Write $\alpha := n/2 - s > 0$, so that $p = n/\alpha$.

**Step 1 (Frequency decomposition).** Fix $N > 0$. Define $f_{\le N}$ and $f_{>N}$ by \begin{align*} \hat{f}_{\le N} := \mathbb{1}_{B(0,N)}\,\hat{f}_{T\text{-rep}}, \qquad \hat{f}_{>N} := \mathbb{1}_{B(0,N)^c}\,\hat{f}_{T\text{-rep}}. \end{align*} Since $|\xi|^s \hat{f}_{T\text{-rep}} \in L^2$, the function $\hat{f}_{>N}$ lies in $L^2$ (as $|\xi|^{-s}$ is bounded on $\{|\xi| > N\}$). The function $\hat{f}_{\le N}$ is compactly supported and lies in $L^2$ (since $|\xi|^{-s}$ is in $L^2(B(0,N))$ when $s < n/2$), hence also in $L^1$. By Plancherel, $f_{>N} \in L^2(\mathbb{R}^n)$, and the Fourier inversion formula applies to $f_{\le N}$, yielding a bounded continuous function.

[claim:Low Frequency Bound] $\|f_{\le N}\|_{L^\infty} \le C_1\,N^\alpha\,\|[f]\|_{\dot{H}^s}$, where $C_1 > 0$ depends only on $n$ and $s$. [/claim]
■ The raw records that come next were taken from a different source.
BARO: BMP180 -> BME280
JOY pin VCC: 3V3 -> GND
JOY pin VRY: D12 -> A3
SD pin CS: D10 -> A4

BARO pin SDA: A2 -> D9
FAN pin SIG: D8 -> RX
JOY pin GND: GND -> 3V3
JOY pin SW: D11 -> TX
[proof] By the Fourier inversion formula and Cauchy–Schwarz: \begin{align*} \|f_{\le N}\|_{L^\infty} &\le (2\pi)^{-n}\int_{|\xi| \le N} |\hat{f}_{T\text{-rep}}(\xi)|\,d\mathcal{L}^n(\xi) \\ &\le (2\pi)^{-n}\left(\int_{|\xi| \le N} |\xi|^{-2s}\,d\mathcal{L}^n(\xi)\right)^{1/2}\|[f]\|_{\dot{H}^s}. \end{align*} Switching to polar coordinates: \begin{align*} \int_{|\xi| \le N} |\xi|^{-2s}\,d\mathcal{L}^n(\xi) = \frac{n\omega_n}{n - 2s}\,N^{2\alpha}, \end{align*} where $\omega_n$ is the volume of the unit ball and the integral converges because $n - 2s > 0$. Absorbing all constants into $C_1$ gives the claim. [/proof]
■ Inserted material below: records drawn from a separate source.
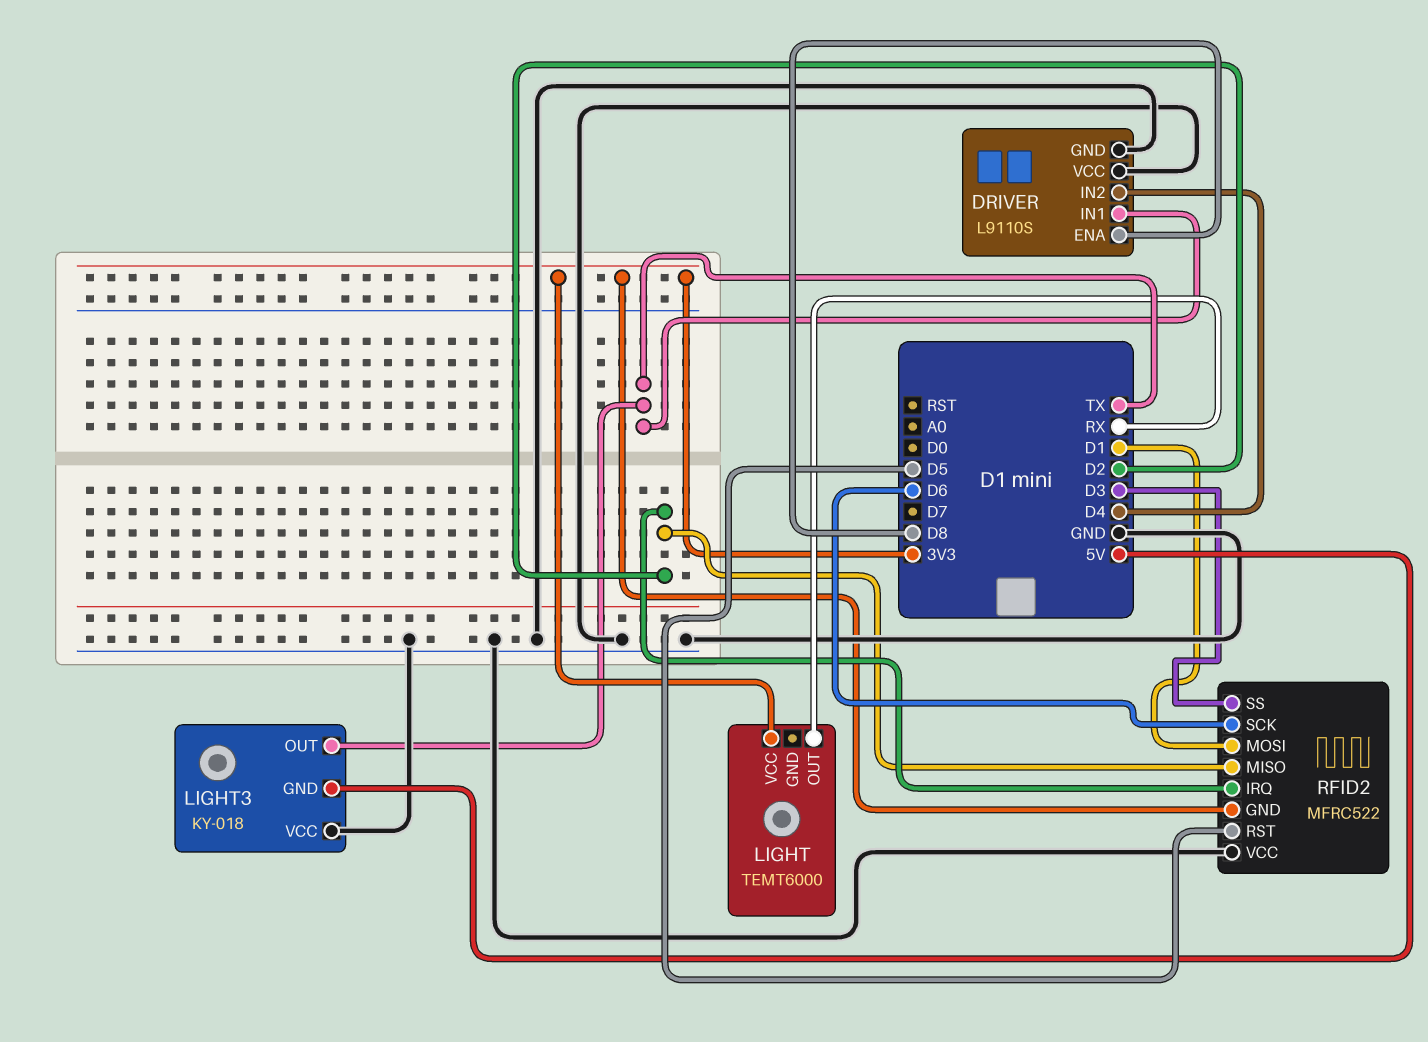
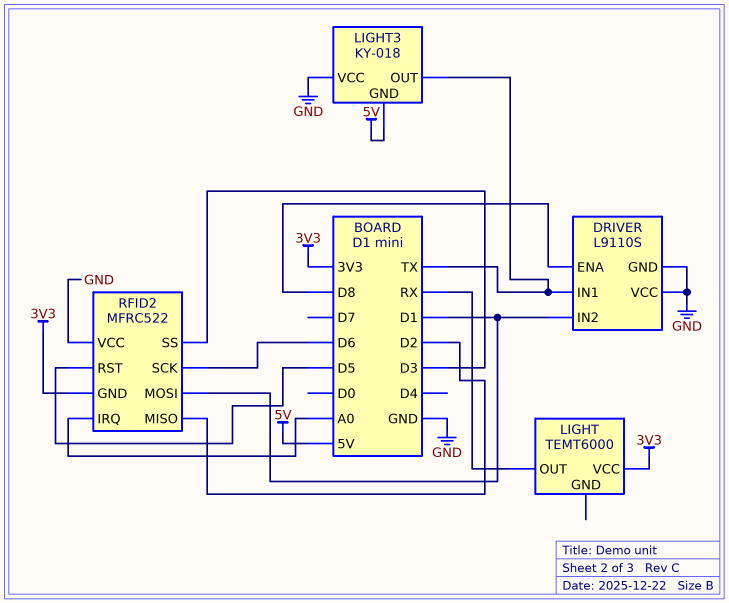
DRIVER pin IN2: D4 -> D1
RFID2 pin IRQ: D2 -> A0

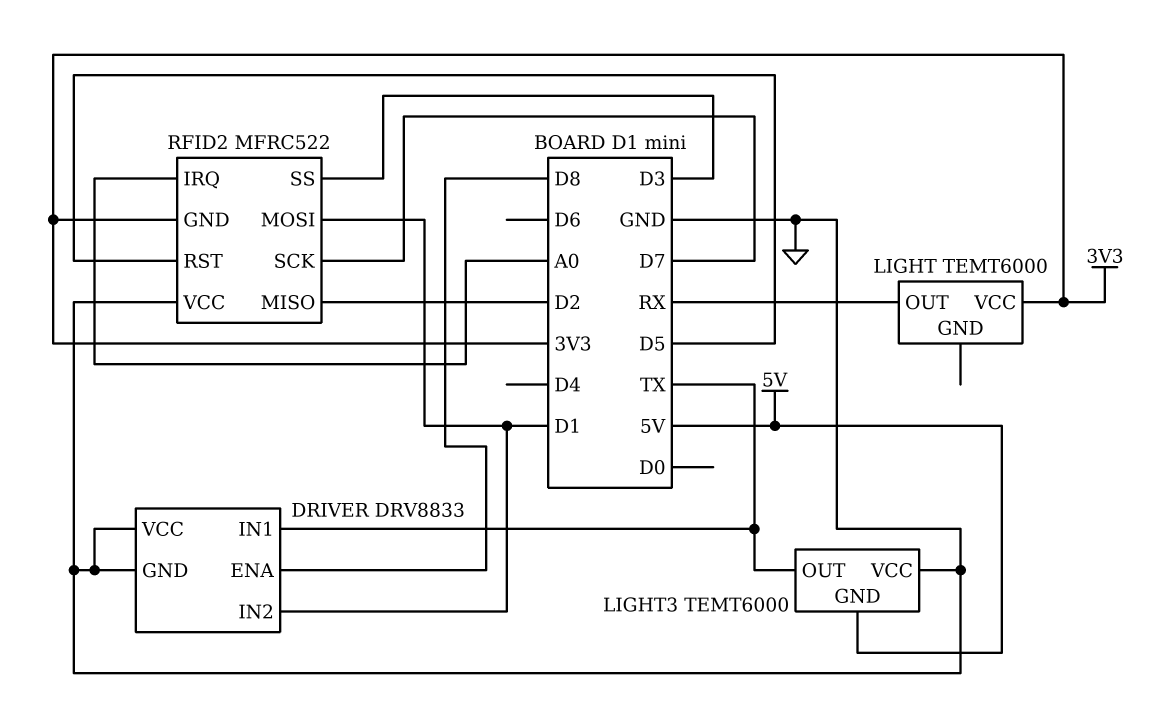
DRIVER: L9110S -> DRV8833
LIGHT3: KY-018 -> TEMT6000
RFID2 pin SCK: D6 -> D7

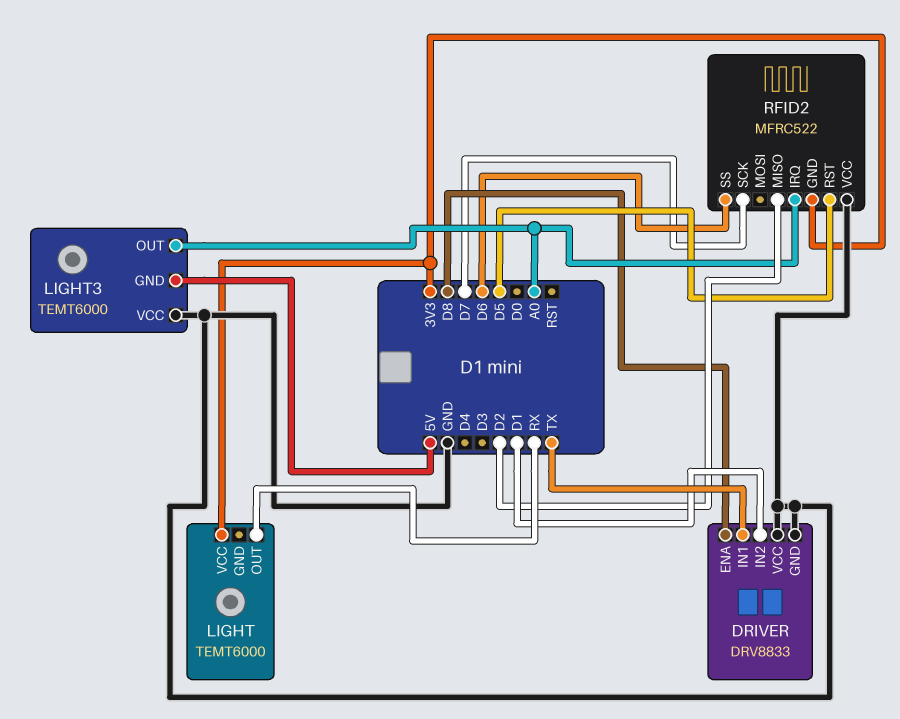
LIGHT3 pin OUT: TX -> A0
RFID2 pin MOSI: D1 -> none
RFID2 pin SS: D3 -> D6

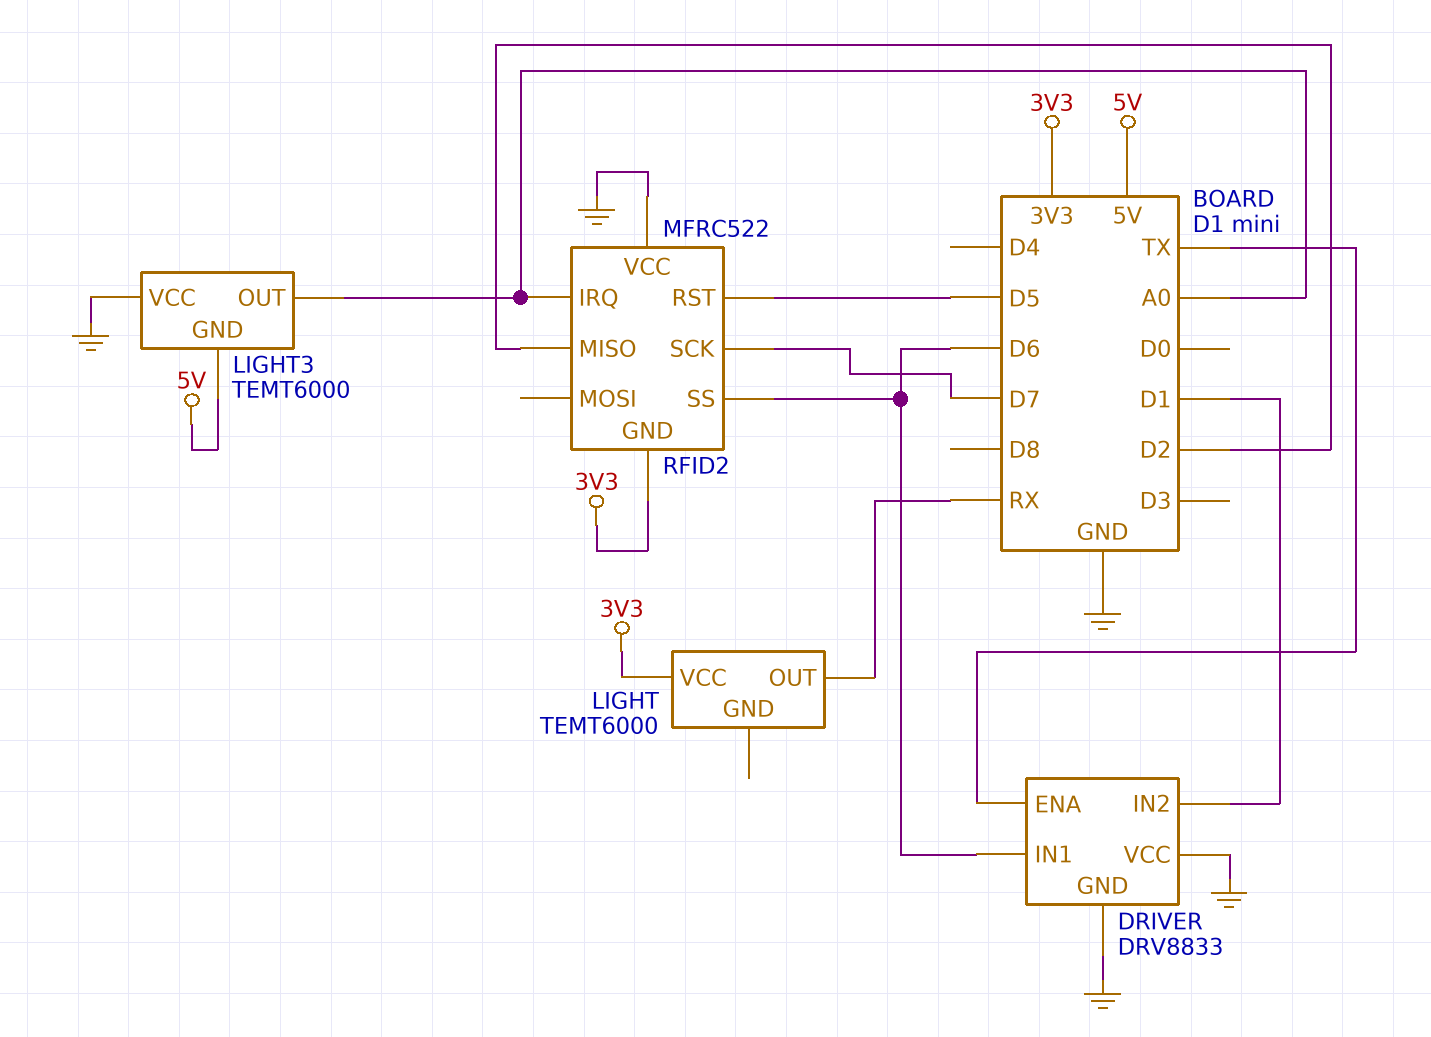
DRIVER pin ENA: D8 -> TX
DRIVER pin IN1: TX -> D6

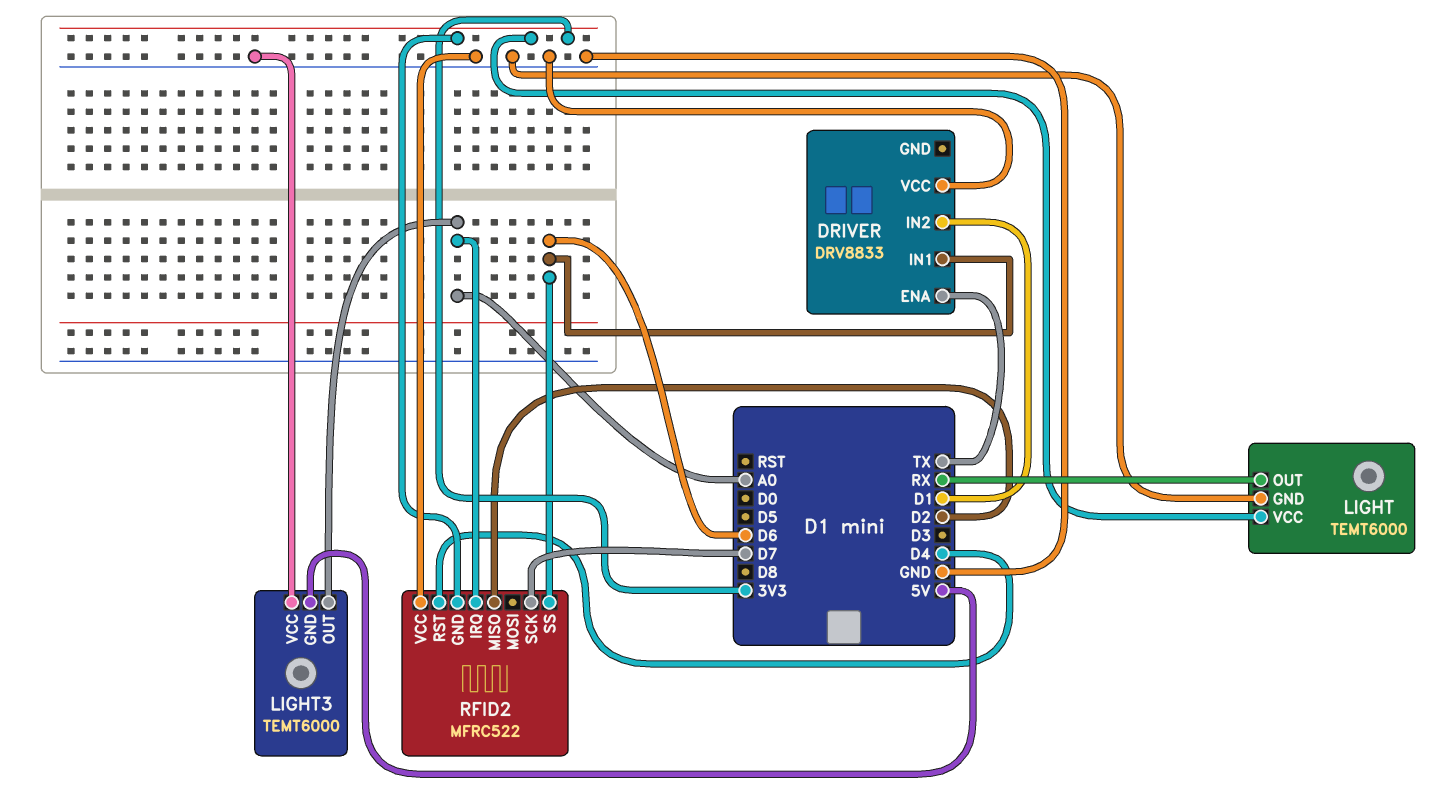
DRIVER pin GND: GND -> none
LIGHT pin GND: none -> GND
RFID2 pin RST: D5 -> D4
**Step 2 (Layer cake with Fubini).** We show $\|f\|_{L^p}^p \le C\,\|[f]\|_{\dot{H}^s}^p$.

For each $\lambda > 0$, choose $N(\lambda)$ so that $C_1\,N(\lambda)^\alpha\,\|[f]\|_{\dot{H}^s} = \lambda/2$: \begin{align*} N(\lambda) := \left(\frac{\lambda}{2C_1\,\|[f]\|_{\dot{H}^s}}\right)^{1/\alpha}. \end{align*} Then $\|f_{\le N(\lambda)}\|_{L^\infty} \le \lambda/2$, so whenever $|f(x)| > \lambda$, the triangle inequality gives $|f_{>N(\lambda)}(x)| > \lambda/2$. By Chebyshev and Plancherel: \begin{align*} \mathcal{L}^n(\{|f| > \lambda\}) &\le \frac{4}{\lambda^2}\,\|f_{>N(\lambda)}\|_{L^2}^2 = \frac{4(2\pi)^{-n}}{\lambda^2}\int_{|\xi| > N(\lambda)} |\hat{f}_{T\text{-rep}}(\xi)|^2\,d\mathcal{L}^n(\xi). \end{align*} Substituting into the layer cake representation: \begin{align*} \|f\|_{L^p}^p &= p\int_0^\infty \lambda^{p-1}\,\mathcal{L}^n(\{|f| > \lambda\})\,d\mathcal{L}^1(\lambda) \\ &\le 4p(2\pi)^{-n}\int_0^\infty \lambda^{p-3}\int_{|\xi| > N(\lambda)} |\hat{f}_{T\text{-rep}}(\xi)|^2\,d\mathcal{L}^n(\xi)\,d\mathcal{L}^1(\lambda). \end{align*} The integrand is non-negative, so Tonelli's theorem justifies swapping the order of integration. The condition $|\xi| > N(\lambda)$ is equivalent to $\lambda < \Lambda_\xi$, where \begin{align*} \Lambda_\xi := 2C_1\,\|[f]\|_{\dot{H}^s}\,|\xi|^\alpha \end{align*} is obtained by inverting $N(\Lambda_\xi) = |\xi|$. After the swap: \begin{align*} \|f\|_{L^p}^p &\le 4p(2\pi)^{-n}\int_{\mathbb{R}^n} |\hat{f}_{T\text{-rep}}(\xi)|^2 \int_0^{\Lambda_\xi} \lambda^{p-3}\,d\mathcal{L}^1(\lambda)\,d\mathcal{L}^n(\xi). \end{align*} Since $p > 2$ (because $s > 0$), the exponent $p - 3 > -1$ and the inner integral converges: \begin{align*} \int_0^{\Lambda_\xi} \lambda^{p-3}\,d\mathcal{L}^1(\lambda) = \frac{\Lambda_\xi^{p-2}}{p - 2}. \end{align*} Substituting $\Lambda_\xi^{p-2} = (2C_1)^{p-2}\,\|[f]\|_{\dot{H}^s}^{p-2}\,|\xi|^{\alpha(p-2)}$, the key identity is \begin{align*} \alpha(p - 2) = \frac{n - 2s}{2}\cdot\frac{4s}{n - 2s} = 2s, \end{align*} using $p - 2 = 4s/(n-2s)$. Therefore \begin{align*} \|f\|_{L^p}^p &\le \frac{4p(2\pi)^{-n}(2C_1)^{p-2}}{p-2}\,\|[f]\|_{\dot{H}^s}^{p-2}\int_{\mathbb{R}^n} |\xi|^{2s}\,|\hat{f}_{T\text{-rep}}(\xi)|^2\,d\mathcal{L}^n(\xi) \\ &= C_{n,s}'\,\|[f]\|_{\dot{H}^s}^{p-2}\,\|[f]\|_{\dot{H}^s}^2 = C_{n,s}'\,\|[f]\|_{\dot{H}^s}^p. \end{align*} Taking $p$-th roots gives $\|f\|_{L^p} \le C_{n,s}\,\|[f]\|_{\dot{H}^s}$ with $C_{n,s} = (C_{n,s}')^{1/p}$.